Suatu keluarga yang memiliki banyak anak atau banyak anggota keluarga, perkembangan bahasa anak lebih cepat, karena terjadi komunikasi yang bervariasi dibandingkan keluarga yang hanya memiliki anak tunggal. d. Posisi urutan kelahiran Perkembangan bahasa anak yang posisi urutan kelahirannya ditengan akan lebih cepat ketimbang anak sulung atau anak bungsu. e. Kedwibahasaan (bilingualism) Anak yang dibesarkan dalam keluarga yang menggunakan bahasa lebih dari satu

akan lebih bagus dan lebih cepat perkembangan bahasanya ketimbang yang hanya menggunakan satui bahasa saja karena anak terbiasa menggunakan bahasa secara bervariasi. 6. Perbedaan Individual dalam Perkembangan Bahasa Adanya perbedaan individual secara biologis, genetis, pertumbuhan,

perkembangan, dan lingkungannya, maka berbeda pula kemampuan dan perkembangan bahasa masing-masing individu.

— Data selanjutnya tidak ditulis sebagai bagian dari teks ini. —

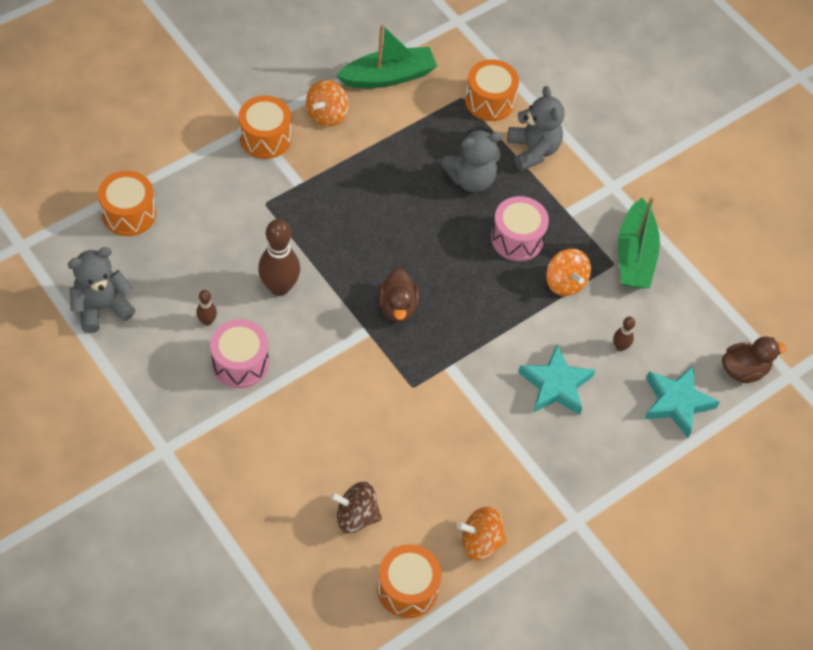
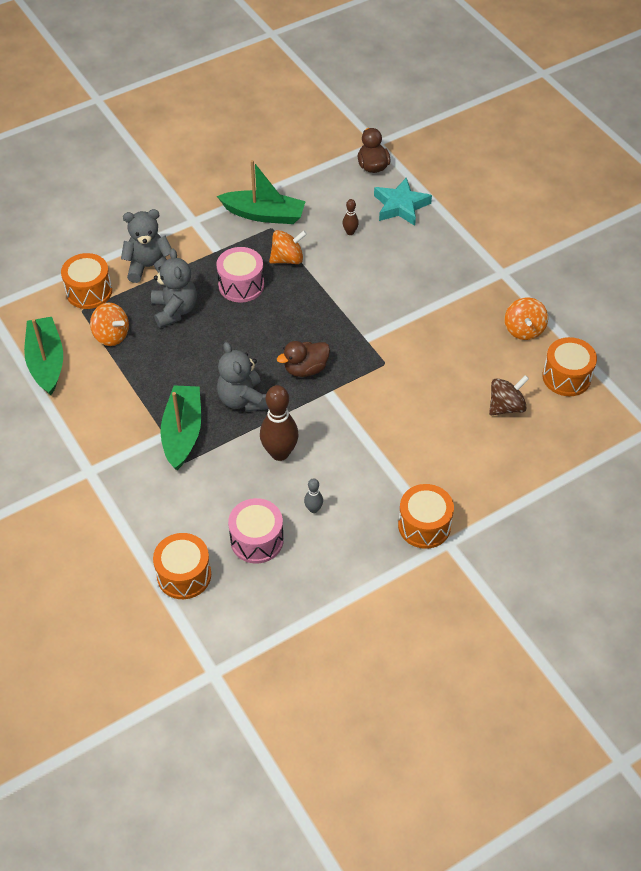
camera: 80 degrees left, 5 degrees down
(102, 307) = (294, 596): grey teddy bear -> grey teddy bear (243, 400)
(207, 321) = (313, 509): brown bowling pin -> grey bowling pin
(240, 363) = (359, 484): pink drum -> pink drum (257, 540)
(265, 138) = (105, 460): orange drum -> orange drum (424, 525)
(302, 199) = (182, 433): none -> green boat
(327, 115) = (85, 411): orange spinning top -> orange spinning top (111, 335)
(356, 516) = (506, 407): brown spinning top -> brown spinning top turned 135 degrees counterclockwise
(397, 307) = (305, 369): brown duck -> brown duck turned 150 degrees clockwise
(555, 385) = (384, 273): turquoise star -> none

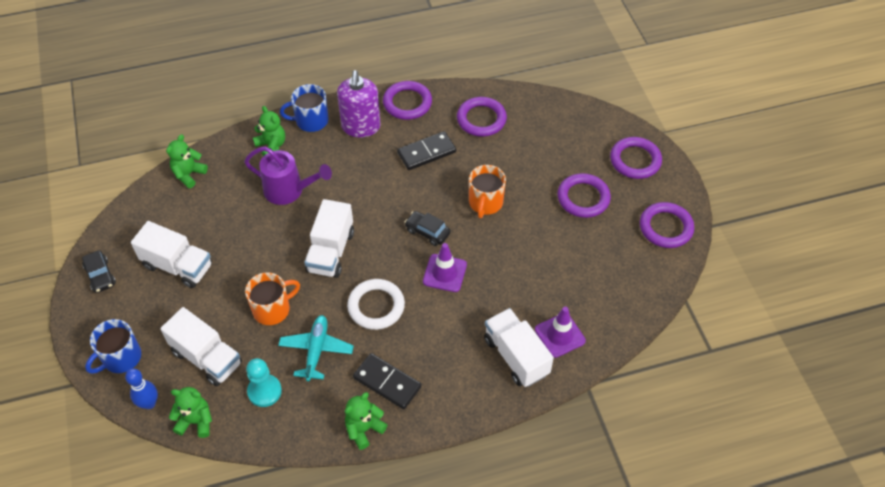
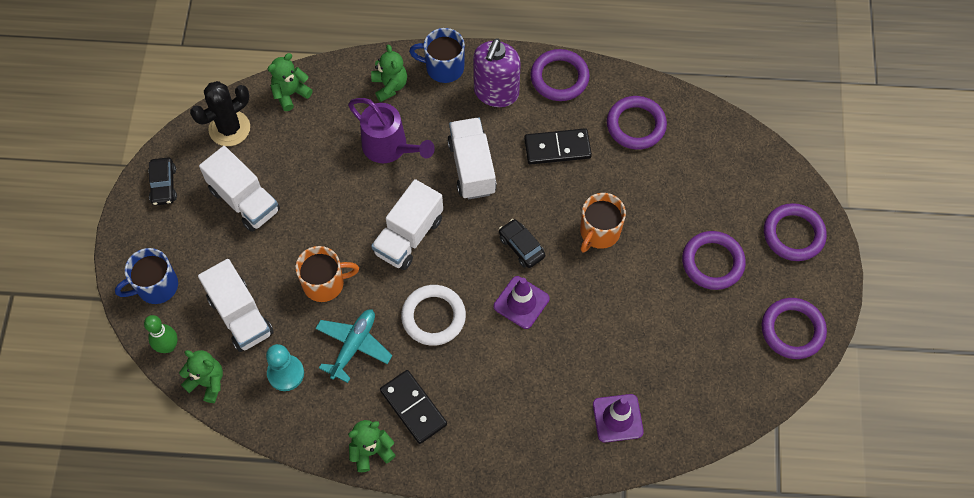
camera: 20 degrees right, 10 degrees up
(144, 215) = (229, 128): none -> black cactus
(149, 403) = (168, 346): blue bowling pin -> green bowling pin
(516, 356) = (560, 426): white truck -> white truck (472, 167)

Perbedaan individu dalam perkembangan bahasa akan meningkat sejalan dengan pertambahan usia. semakin bertambahnya usia seseorang, akan semakin bervariasi lingkungan perkembangannya, semkin kompleks kemampuan bahasanya, maka akan semakin berbeda antar individu dalam perkembangan bahasanya (Neugarten, 1976:79). Perbedaan individu dalam perkembangan bahasa ini, merupakan fakta universal, suatu kenyataan dalam psikologi perkembangan (Hurlock, 1986:7) 7. Upaya Perkembangan Bahasa dan Implikasinya Bagi Pendidikan Jika perkembangan kemampuan berbahasa merupakan konvergensi atau perpaduan dari factor bawaan dan proses belajar dari lingkungannya, intervensi pendidikan yang dilakukan secara terencana dan sistematis menjadi sangat penting. Hanya mengandalkan factor bawaan yang diturunkan oleh orang tua adalah keputusan yang tidak bijaksana karena hasilnya yang kurang memuaskan. Intervensi pendidikan melalui proses belajar dari lingkungan dapat diupayakan dengan memberikan kesempatan seluas-luasnya bagi perkembagan bahasa secara optimal. Lingkungan yang dapat memberikan kesempatan bagi anak untuk belajar dan berlatih mengembangkan kemampuan bahasa perlu dikembangkan secara maksimal, baik dalam lingkungan

keluarga, sekolah, maupun masyarakat. Agar kemampuan berbahasa remaja dapat berkembang secara optimal, sejak dini anak perlu diperkenalkan dengan lingkungan yang memiliki kemampuan berbahasa yang variatif.